Deschamps’ attempts to grow his estate obviously took effort. In addition to these legal matters, he had to recruit families to come live there, provide them with grants, and hope that they would in turn recruit additional settlers who would all expand his revenue base. Apparently this hope was realized, as subsequent censuses listed newly arrived families from L’Ange Gardien, Chateau Richer, and other places near Quebec City where Jeanne and other founding settlers had lived. They must have been able to spread the word about greater opportunities for land away from the areas around Quebec City that were becoming more crowded and where land for future generations was becoming scarce.

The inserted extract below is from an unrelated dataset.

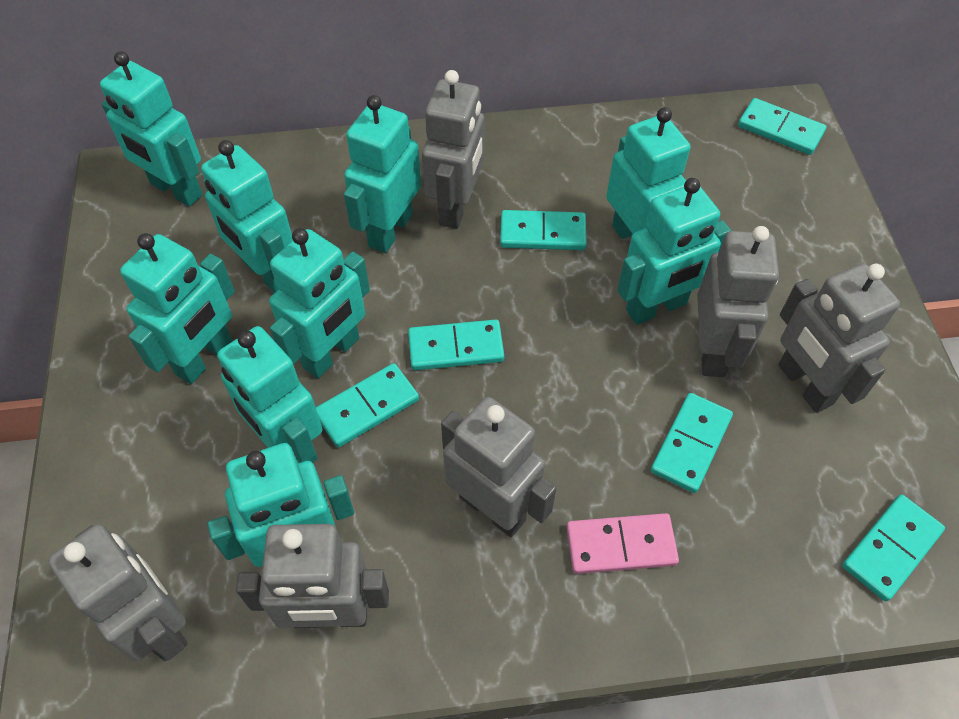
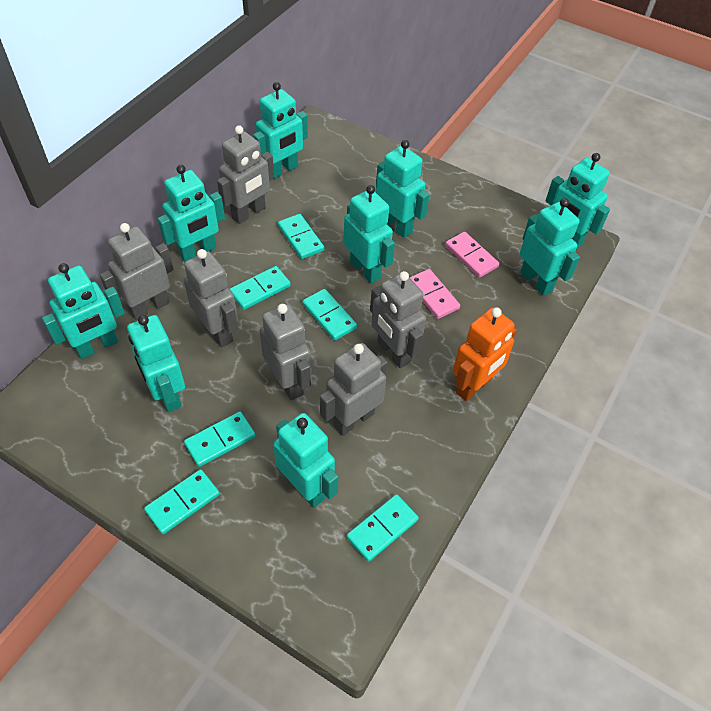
orange robot: 0 -> 1
pink domino: 1 -> 2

Growth also took financial resources. Despite his son’s assertion in 1719 that Deschamps had invested $50,000 livres of his own money in his seigneurie, an amount that has not been confirmed since Deschamps apparently didn’t leave records or budgets, money continued to be a problem. He evidently needed more financial support to further develop the seigneurie. In 1677, upon the death of his father, he asked his sister Anne to inquire as to whether there was any inheritance coming to him (there apparently was none.) He had to secure a loan of 800 livres in 1678 from the Hotel Dieu and then another one of 2,423 livres from a merchant in Quebec City two years later. He also apparently failed to pay Nicolas Paquin, a Norman countryman whom his father had recruited, the sum of 180 livres that was due Paquin for his contracted engagement. And it does not appear that he ever built the mill that was one of his responsibilities as part of grant of land from the King.
Tragedy strikes Rivière Ouelle — Again
In spite of these challenges, growth in Rivière Ouelle continued. The estate was relatively untouched by events going on in the rest of New France where battles, resulting from wars fought between France against Spain and England with their First Nation allies, were being fought to the south of Rivière Ouelle. Although Rivière Ouelle settlers in those years may have been sheltered from wars and remained at peace with their First Nation neighbors, they unfortunately did not remain untouched by epidemics. An epidemic in 1688 of smallpox and measles killed over 1,000 inhabitants in all of New France, close to 10% of the population. In Rivière Ouelle, nine deaths were recorded between December 1687 and the middle of March, 1688. Among the dead were Jeanne’s and Robert’s two infants, both named Jean Baptiste. The epidemic also claimed Jacques Miville and his wife Catherine Baillon, one of the earliest women to arrive in Rivière Ouelle, as well as Damien Berube and Jacques Thiboutout, two of Deschamps’ and Robert’s countrymen who had come over on the ship with them. It must have been a particularly sad time for Deschamps, Jeanne, Robert, and the other early settlers.